InforMS: What will retirement look like for you? What are your plans and what are you looking forward to?
Dr. Vollmer: As you go through life, particularly when you’ve had a great career, in an area that was absorbing, it becomes all consuming. You sort of lose connection with a lot of the other things that bring joy to life – taking a walk, going on a hike, spending time with family, enjoying music, going to the theater, and traveling. There’s so much to do in the field with so many great opportunities you get more and more absorbed in it because there are more and more good things for you to do. Those opportunities might turn into significant advances in the field and they demand your attention. Our group has grown and we have a lot of great people involved in our team. They can take the ball and run with opportunities.
However, there are a few areas that I’ll continue to engage in: advancing the concept of neurological reserve, astrocyte research, and improving clinical trial design. Now, I will have that time to focus on one very specific question, search the world’s literature to see what we know about that question, and put together a review article to help push the field forward.

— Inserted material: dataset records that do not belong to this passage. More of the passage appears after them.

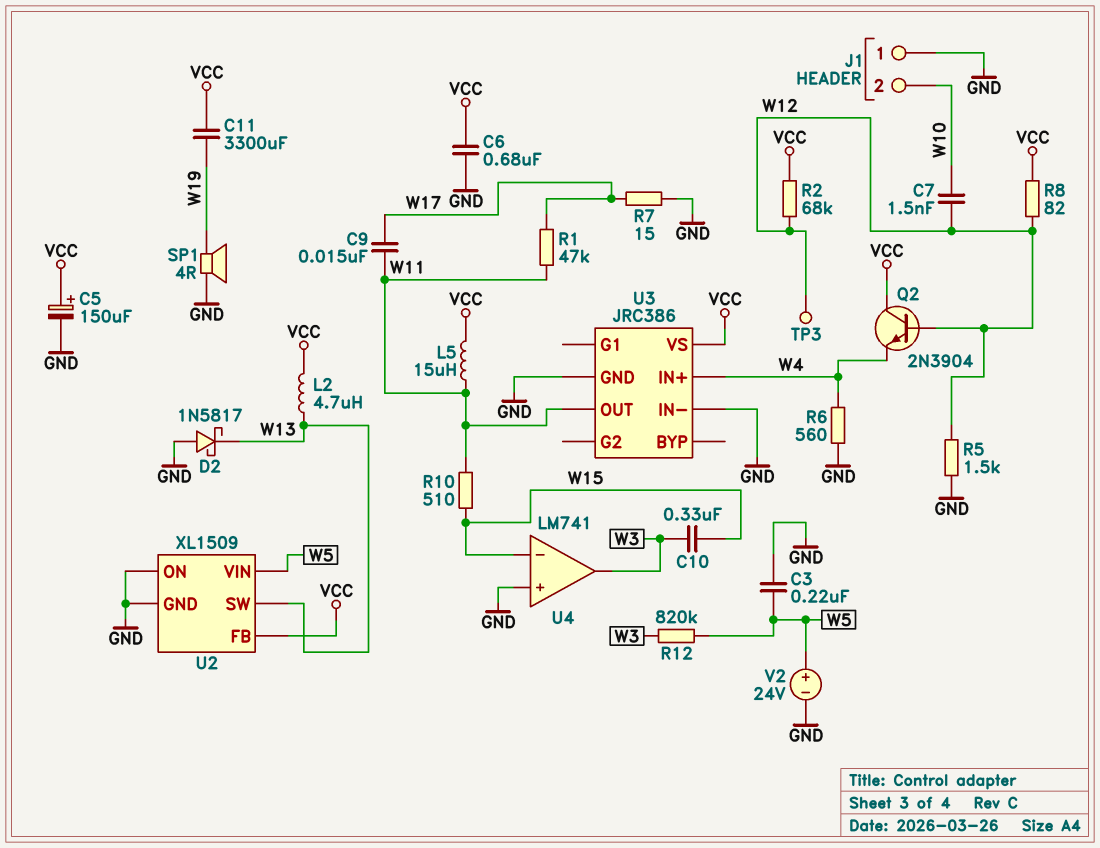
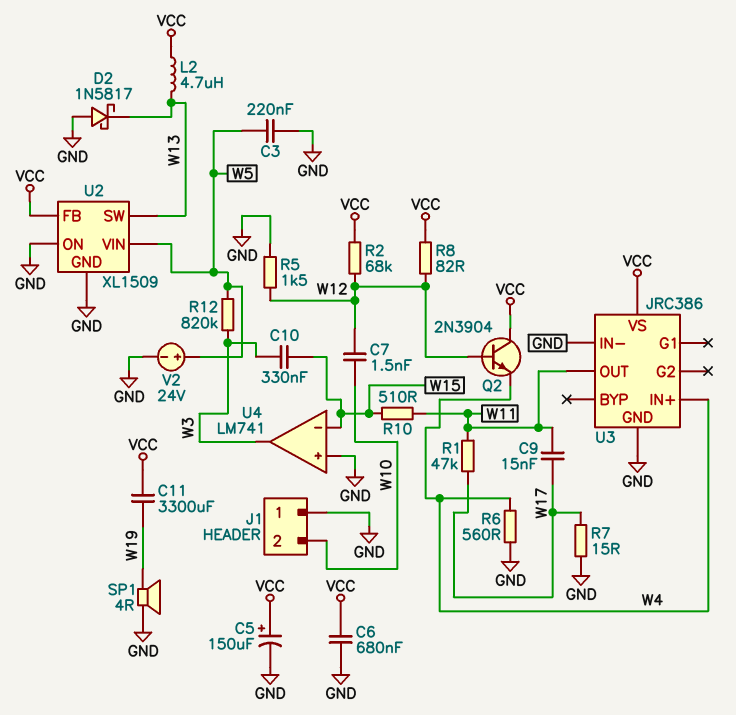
L5: 15uH (VCC, W11) -> none
TP3: test point (W12) -> none

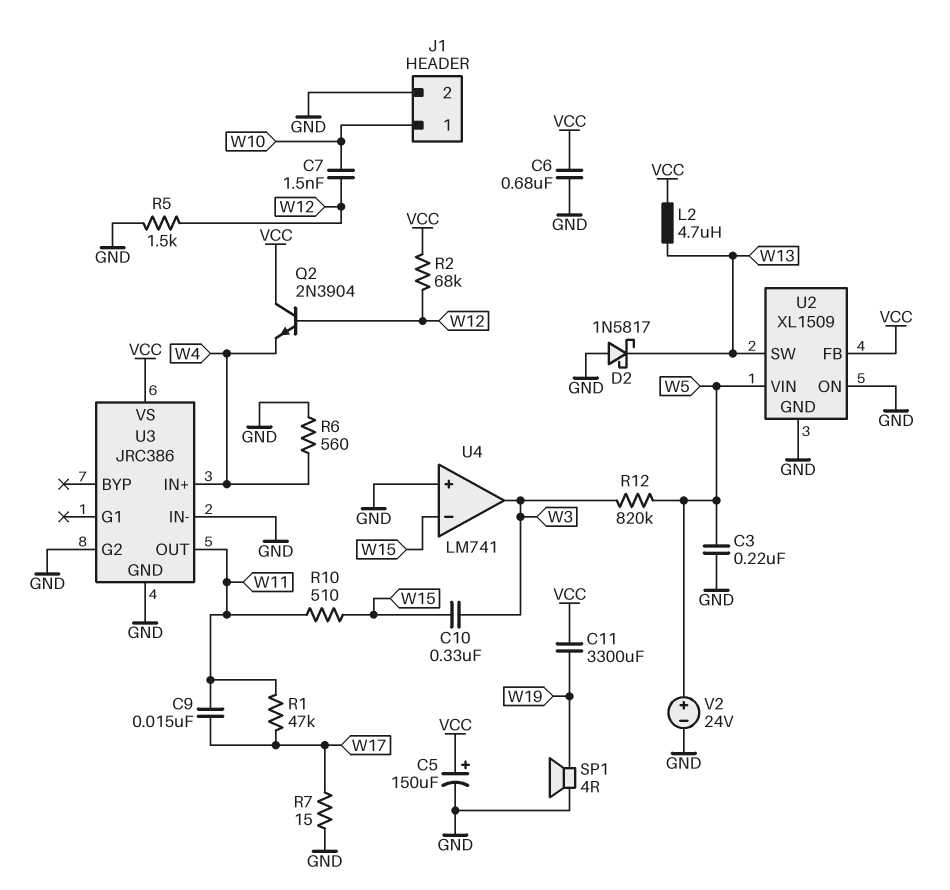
J1 pin 1: GND -> W10
J1 pin 2: W10 -> GND
R8: 82 (VCC, W12) -> none
U3 pin G2: none -> GND

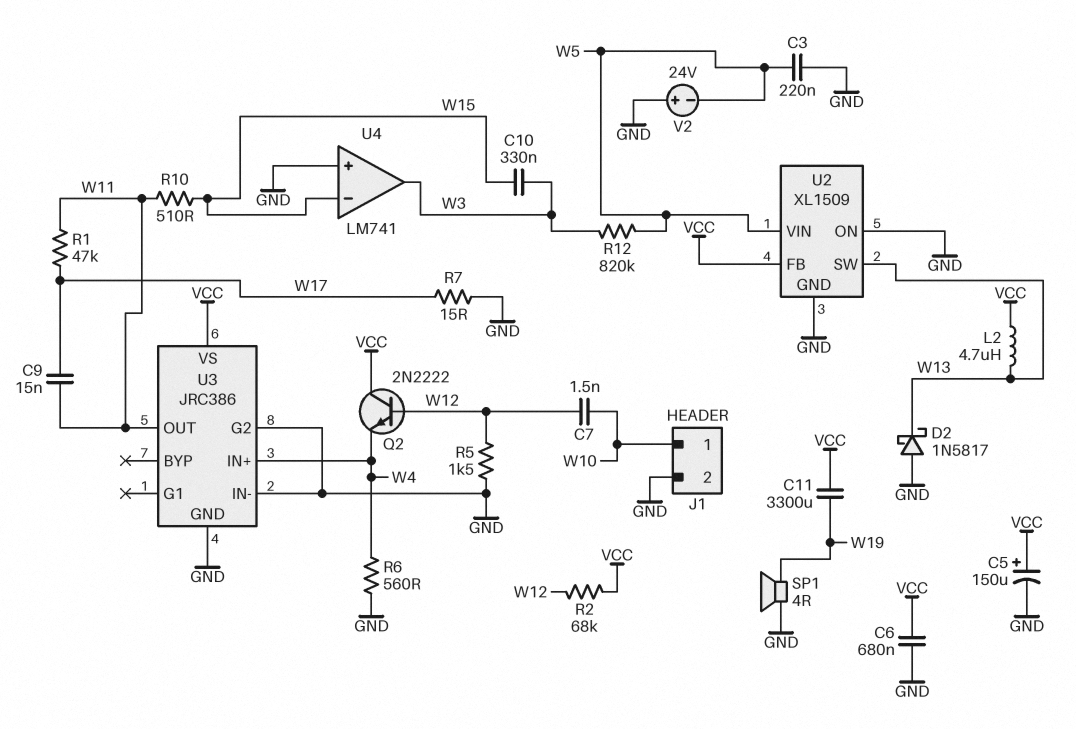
Q2: NPN 2N3904 (B W12, C VCC, E W4) -> NPN 2N2222 (B W12, C VCC, E W4)
V2: 24V (plus W5, minus GND) -> 24V (plus GND, minus W5)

Review articles are very important for us because we can synthesize what’s known and pose the key questions. That work can inform young investigators to move research forward and advance the field. So, that seems like an appropriate role for an ‘old guy’ like me (Laughter).

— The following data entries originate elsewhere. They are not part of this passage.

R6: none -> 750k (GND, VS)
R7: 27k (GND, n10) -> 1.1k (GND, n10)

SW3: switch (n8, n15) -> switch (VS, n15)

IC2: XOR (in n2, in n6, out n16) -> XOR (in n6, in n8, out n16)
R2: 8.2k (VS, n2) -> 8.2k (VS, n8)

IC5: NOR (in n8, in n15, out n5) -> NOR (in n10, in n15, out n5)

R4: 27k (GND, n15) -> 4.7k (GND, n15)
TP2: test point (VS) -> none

InforMS: What’s the message that you would like every person who has been newly diagnosed to hear?
Dr. Vollmer: MS is now one of the most treatable diseases that we see in neurology and there are many options that can be explored. They have the opportunity to pursue highly effective therapies that really can prevent them from having the problems that our patients heretofore have had. This isn’t a disease that should alter their lifestyle in any significant way. It doesn’t have to fundamentally change their ambitions, their plans for their family, or any other goals that they have.

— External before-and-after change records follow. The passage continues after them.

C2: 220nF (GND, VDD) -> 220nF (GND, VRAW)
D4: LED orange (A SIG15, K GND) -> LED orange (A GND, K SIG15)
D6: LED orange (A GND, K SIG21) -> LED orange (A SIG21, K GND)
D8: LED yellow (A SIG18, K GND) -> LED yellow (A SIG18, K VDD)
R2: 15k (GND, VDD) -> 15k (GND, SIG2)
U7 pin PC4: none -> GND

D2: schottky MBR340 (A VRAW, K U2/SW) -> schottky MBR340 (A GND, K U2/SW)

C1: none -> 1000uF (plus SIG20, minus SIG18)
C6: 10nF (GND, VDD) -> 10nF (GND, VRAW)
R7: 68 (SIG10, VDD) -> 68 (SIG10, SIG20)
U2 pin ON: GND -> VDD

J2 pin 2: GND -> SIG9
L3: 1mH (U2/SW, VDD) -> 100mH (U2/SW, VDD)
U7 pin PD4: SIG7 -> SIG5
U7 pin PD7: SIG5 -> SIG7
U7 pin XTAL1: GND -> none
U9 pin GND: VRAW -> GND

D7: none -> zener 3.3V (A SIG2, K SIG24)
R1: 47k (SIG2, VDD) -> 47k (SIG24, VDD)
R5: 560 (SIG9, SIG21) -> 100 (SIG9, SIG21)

The collaboration between the Rocky Mountain MS Center, CU and UCH has a great future going forward. We live in a world with a fair number of tragedies that can affect us and our neighbors which can include a diagnosis of one of the diseases we treat. The support services and education programs that the Rocky Mountain MS Center provides are critical to help individuals and families navigate those challenges. Our collaboration allows us to have a greater impact on the lives of individuals and families as we work together.
InforMS: We are so appreciative for all of your tremendous service, dedication, and commitment and the impact you’ve had on the field of MS research and countless individuals and families throughout your career. Thank you!
Dr. Vollmer: The other major benefit of the early decision I made to go into the field of neuroimmunology and MS is that it led to an incredible opportunity to work with wonderful people.
Throughout my entire career, I’ve been surrounded by bright, intelligent, and ethical human beings who are committed to a cause and committed to service to mankind. I am profoundly grateful.